Solution to 'Devastating' Surgical Awareness Remains Elusive
Two articles in last week's New England Journal of Medicine reminded me of these occasional, nightmarish stories about hospital surgeries gone torturously wrong.
An insufficiently anesthetized patient wakes during the procedure, and feels pain. She senses the surgeon working on her body, and even hears the OR staff talking and the music playing overhead.
But the patient is paralyzed, unable to cry out to let anyone know. It's extremely rare, but it happens.
I recall writing about three patients who underwent gynecologic procedures on the same day in 2008 at Pomerado Hospital in Poway, CA. They told investigators horrifying stories of their intraoperative awareness, cases that resulted in state health officials calling immediate jeopardy and imposing a $25,000 fine on the hospital, which of course, put procedures in place to assure it never happened again.

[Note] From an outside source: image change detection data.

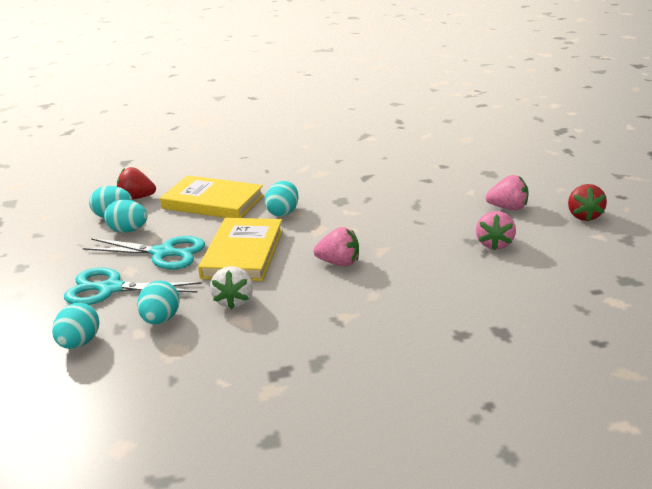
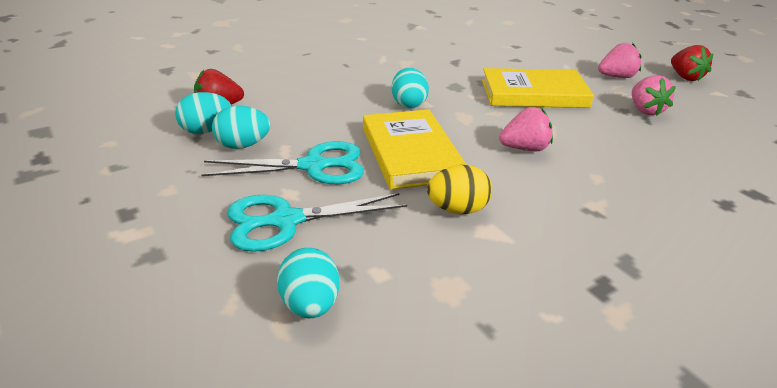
camera: 25 degrees left, 5 degrees up
(161, 319) = (391, 249): turquoise egg -> none
(213, 202) = (318, 102): yellow book -> yellow book (534, 93)
(234, 301) = (457, 209): white strawberry -> yellow egg

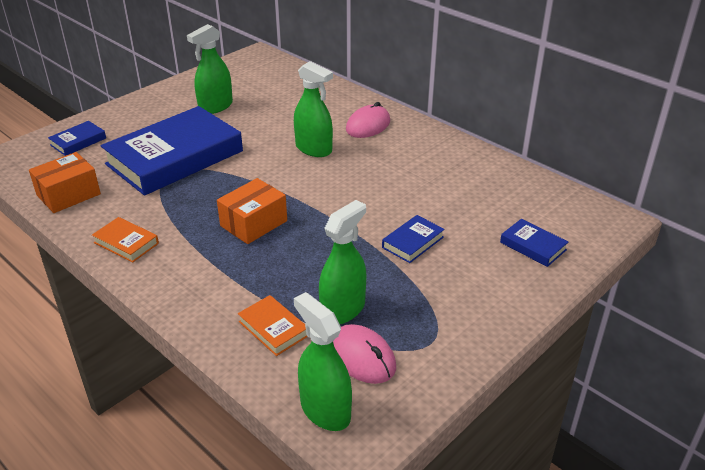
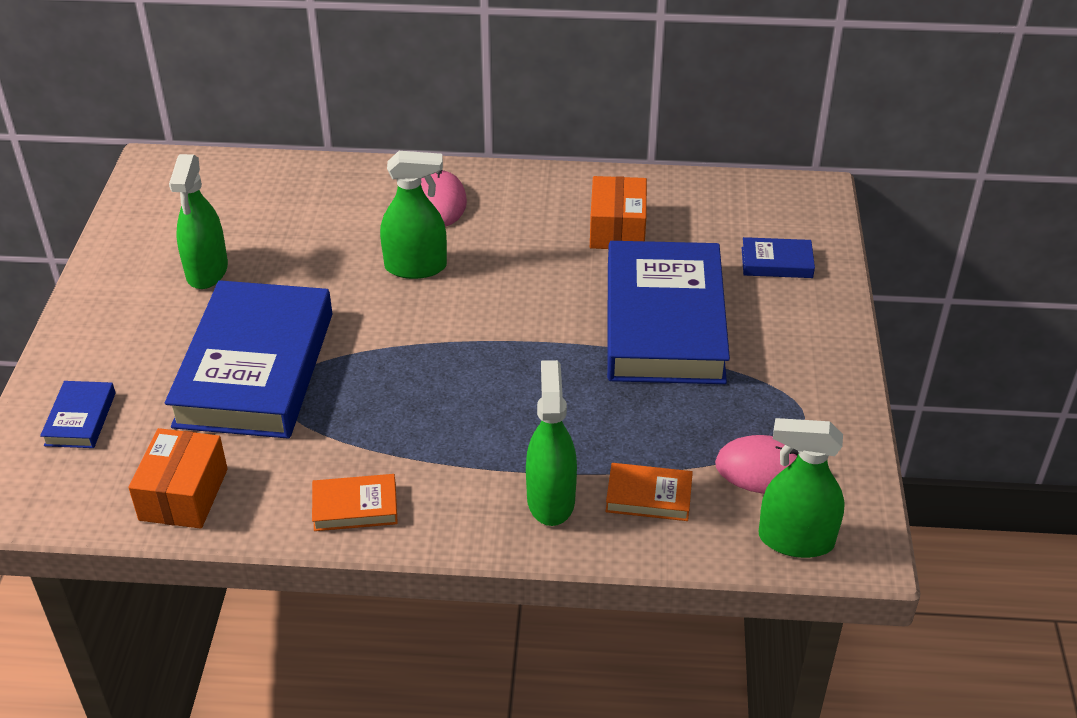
camera: 40 degrees left, 5 degrees up
(253, 223) = (471, 397): orange box -> orange box (617, 229)
(343, 309) = (688, 434): green spray bottle -> green spray bottle (550, 500)
(413, 242) = (664, 322): blue book -> blue book, size x2.42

According to state documents, Patient 104 said she "woke up in the middle of her surgery, felt cutting, smelled burning, felt intense pulling down and towards her right side." She told investigators, "I could feel the tears coming down my cheek..why didn't they see my tears, I tried to talk..the pain was horrendous...heard the surgeon saying she had a lot of scar tissue..remembered them taking the tube out. [being extubated]." The report said that weeks later, Patient 104 said "she was still having a lot of pain and was afraid to go to sleep."
Patient 106 remembered feeling "horrible pain between her legs...like being raped," as a Foley catheter was being inserted during the procedure, state documents say.